The Hawaii State Department of Health announced Thursday the state's temporary suspension of tuberculosis clearance requirements that are mandated in Hawaii for school personnel, students, food handlers, and workers in health care, domiciliary care, daycare, and residential care facilities.
Beginning Thursday, the state will not restrict attendance at work or school due to the absence of a TB clearance. The suspension is in response to a nationwide shortage of testing solution required for tuberculin skin testing.
"With limited supplies of testing solution available due to nationwide production delays that began late last year, we anticipate people may have some difficulty getting tested for TB at this time," said Dr. Richard Brostrom, TB Control Branch Chief. "TB clearance requirements will be suspended until further notice, and our state TB clinics will be limiting testing to specific high-risk groups to prioritize and extend current supplies."

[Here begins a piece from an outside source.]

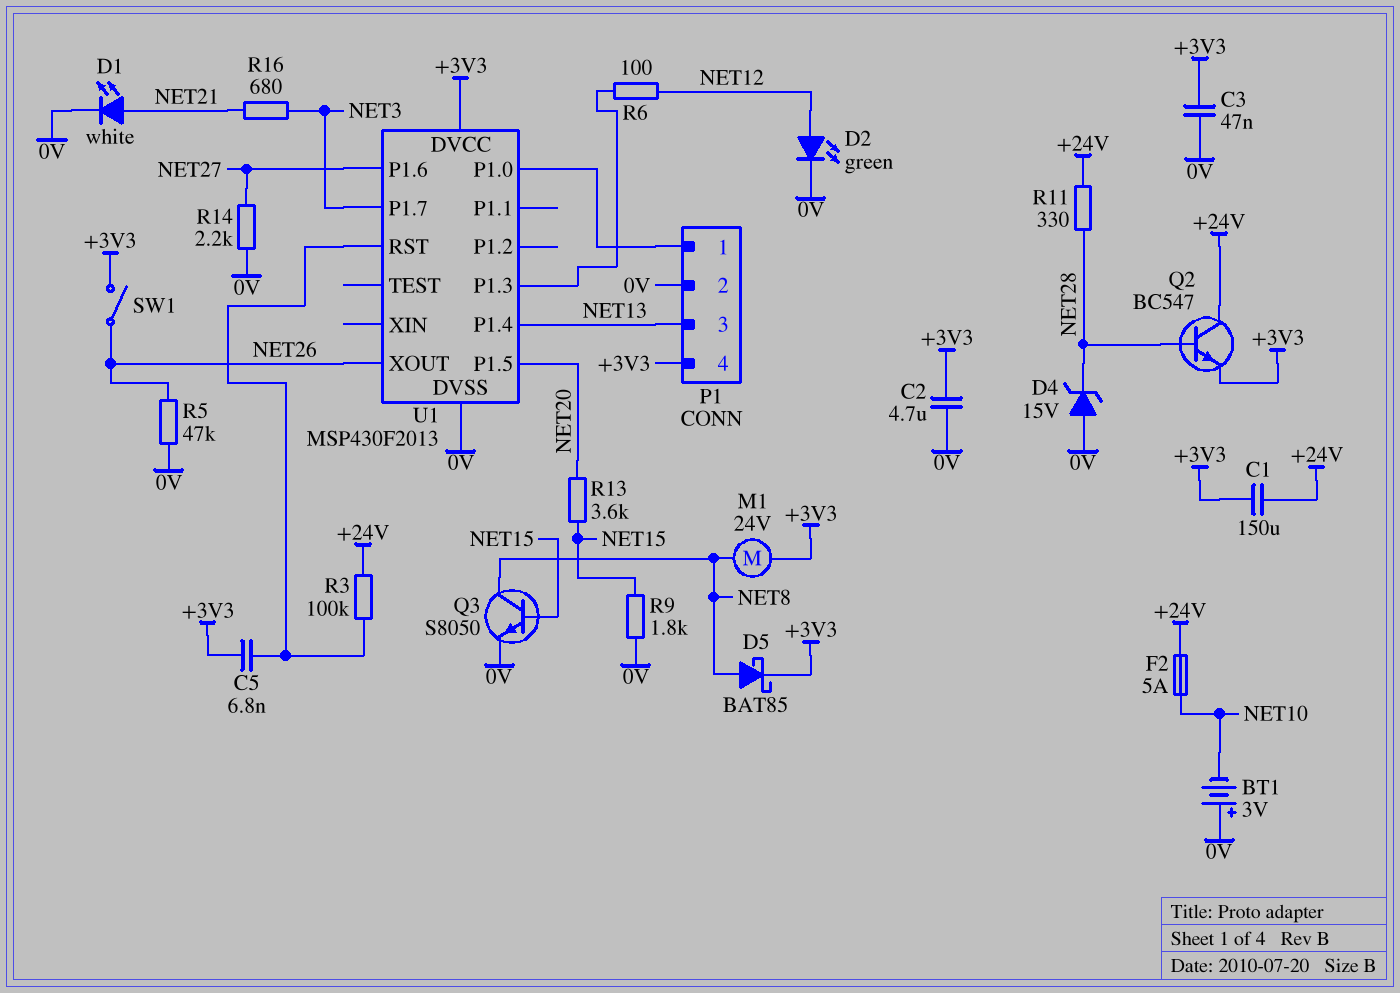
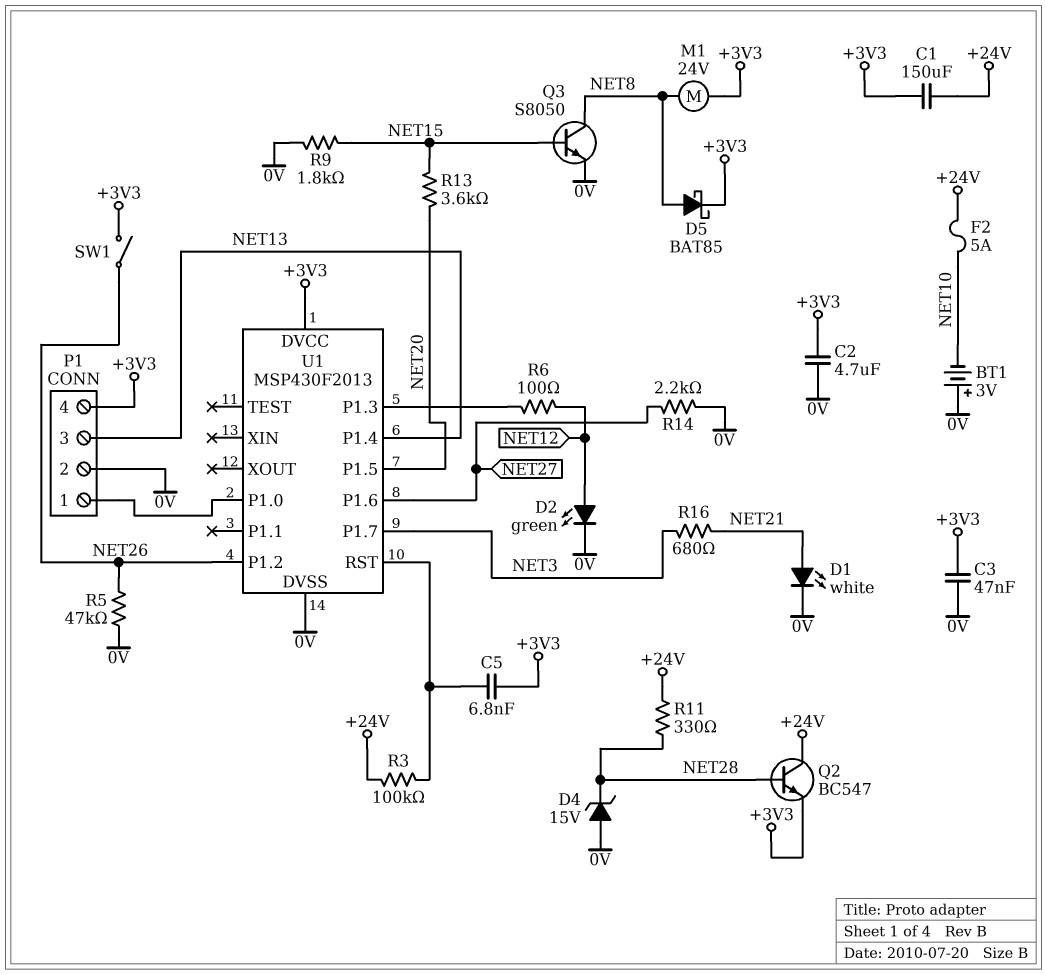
U1 pin P1.2: none -> NET26
U1 pin XOUT: NET26 -> none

Because of the shortage of Tubersol and Aplisol purified protein derivative solution, the state is limiting TB testing available at state clinics to specific high-risk groups until further notice. These groups include the following:
- Persons with signs and symptoms of active TB disease
- Contacts exposed to an infectious case of TB
- High-risk immigrants referred from the Honolulu Quarantine Station
- Persons with immunodeficiencies
- Persons who require TB screening due to medical treatment
All other individuals seeking a TB clearance are advised to contact their private health care provider or health center.
State services related to the evaluation and treatment of persons suspected or confirmed to have active TB disease are not affected by the PPD shortage; these services will continue without change.
Manufacturers of the PPD have been experiencing delays in production since November 2012. It is estimated that adequate supplies of PPD solution will be available several months from now.
Health officials anticipate the temporary suspension of state TB clearance requirements may be in effect for up to 120 days or until the PPD shortage has ended.
Public notice will be issued when the suspension is lifted and a grace period or catch-up date will be announced for individuals whose TB clearance was postponed to meet their requirement.
Hospitals and medical providers in Hawaii have received detailed recommendations from DOH on steps to take during the PPD shortage. For more information on tuberculosis or TB testing, the public may call the Hawaii TB Control Program at (808) 832-5731 or go to www.hawaii.gov/health/tb.
The state TB Control Branch provides effective prevention, detection, treatment, and educational services to reduce the incidence of TB in Hawaii. Program activities include diagnosis, treatment, case investigation, preventive therapy for persons at high risk, and direct testing services. Each year, health officials conduct roughly 50,000 tuberculosis skin tests, and provides treatment to approximately 120 individuals identified with TB.